If your data is sent from the browser to the server as UTF-8 (this is something you as a web developer have control over), is then stored in your database as UTF-8, and finally pulled out of the database and displayed on your website as UTF-8, then will be all dandy. This is how things should be and you have little to worry about.
But let’s say that you accidentally removed the charset meta tag from your page template and your web server and app don’t set the “character-encoding” HTTP header. Your app will still be delivering UTF-8 encoded text to the browser, but the browser no longer knows it’s UTF-8. So the browser guesses. It’s possible it will correctly guess that it’s UTF-8, but it’s also possibly it will guess Windows-1252 as the encoding. If that happens, Résumé will look like RÂ©sumÂ©. Why? Because the é was sent to the browser as
C3 A9, which in Windows-1252 translates to the characters Â and ©. If it were correctly interpreted as UTF-8, the browser would correctly translate
C3 A9 to é.
Whoops! You catch the error a few hours later and make sure the character set is properly set to UTF-8. No harm done, right? Since the the data didn’t actually change at all, there is no data corruption to worry about. The browser now interprets the text data properly as UTF-8. Well, not so fast. Let’s say you have a form on your site that accepts comment submissions. Someone submitted the form when the browser rendered the page in Windows-1252. Since most browsers will encode data in form submissions using the same encoding that it used to render the page, the text may be encoded as Windows-1252 and sent along to your backend.
Now you have a problem.

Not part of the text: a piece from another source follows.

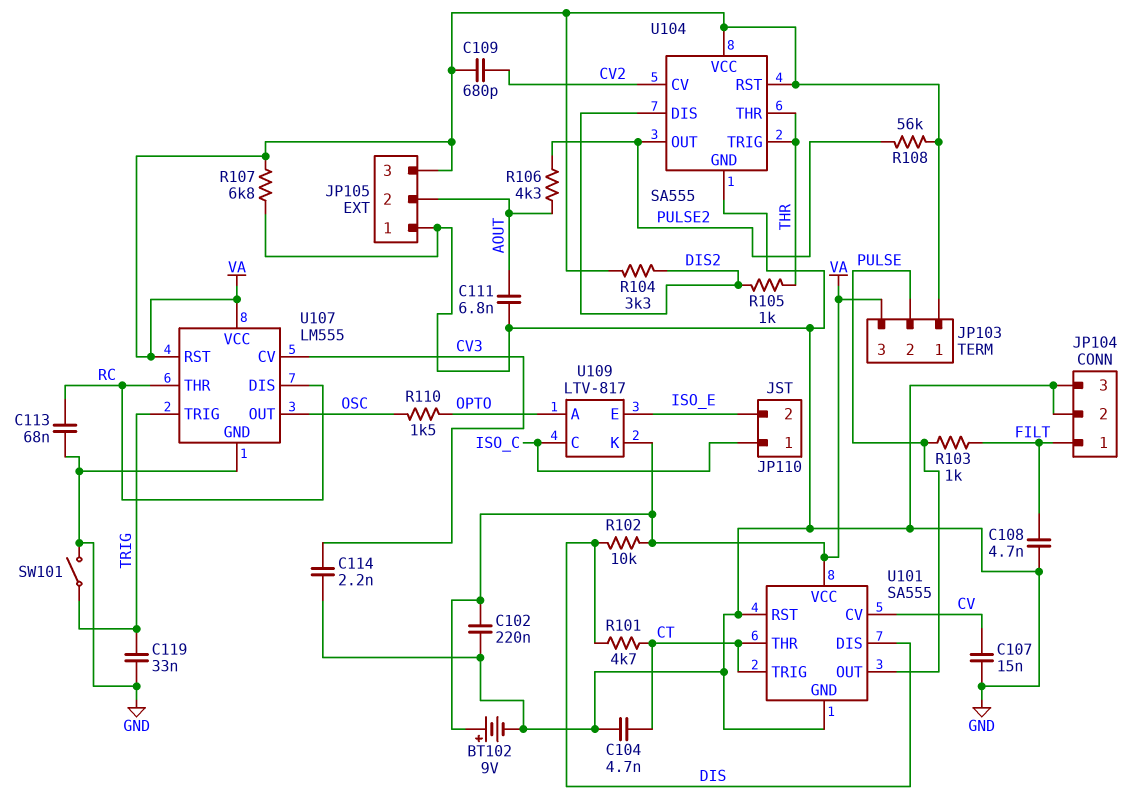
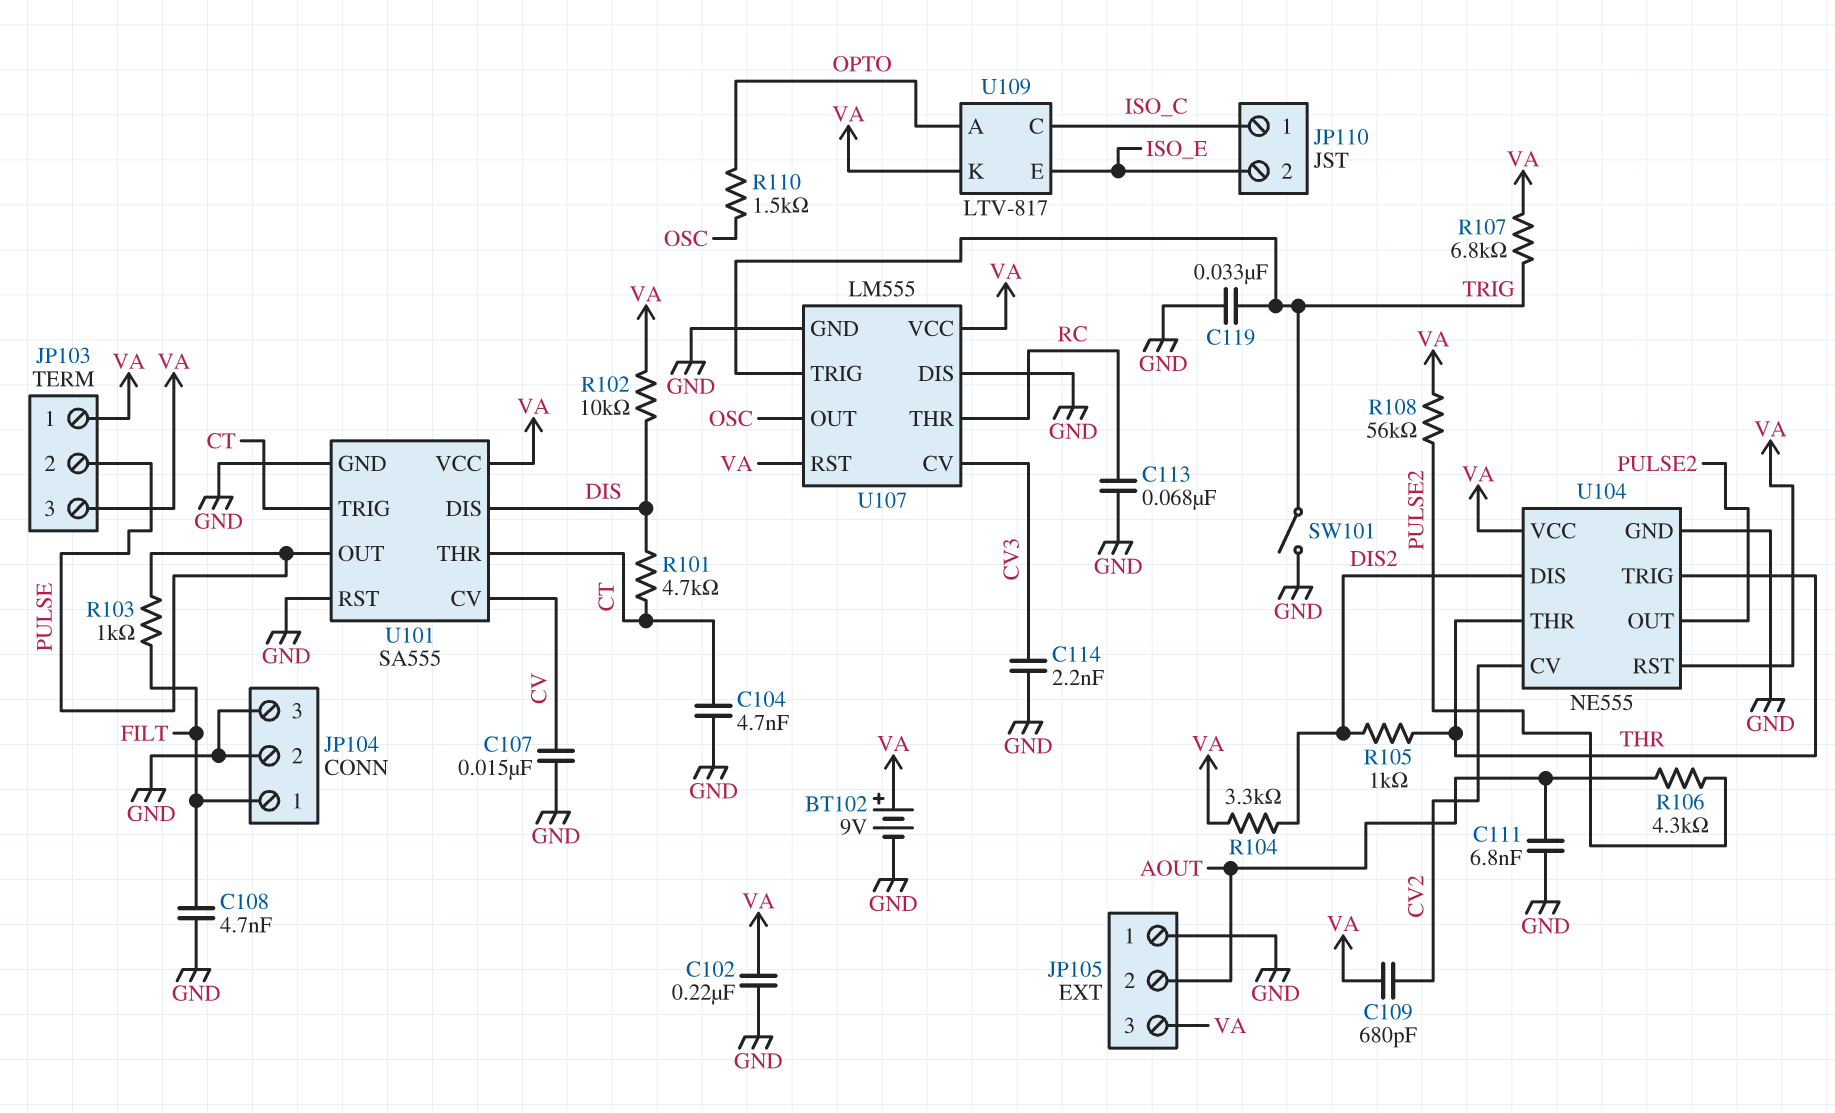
R107: 6.8k (GND, VA) -> 6.8k (TRIG, VA)
U104: SA555 -> NE555
U107 pin DIS: RC -> GND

Your app is expecting the data to come in as UTF-8 when it’s actually encoded as Windows-1252! If the comment contains with the word “Résumé”, it will be encoded to
52 E9 73 75 6D E9 instead of
52 C3 A9 73 75 6D C3 A9 like it should be in UTF-8. You may have your database driver setup to indicate that the data you’re sending it is UTF-8, and the database field may be set to store it as UTF-8. It’s possible that your DB abstraction code throws an exception when it sees that
52 E9 73 75 6D E9 is not valid UTF-8 (which is correct, it’s not valid), but it may let it slide and insert it anyway.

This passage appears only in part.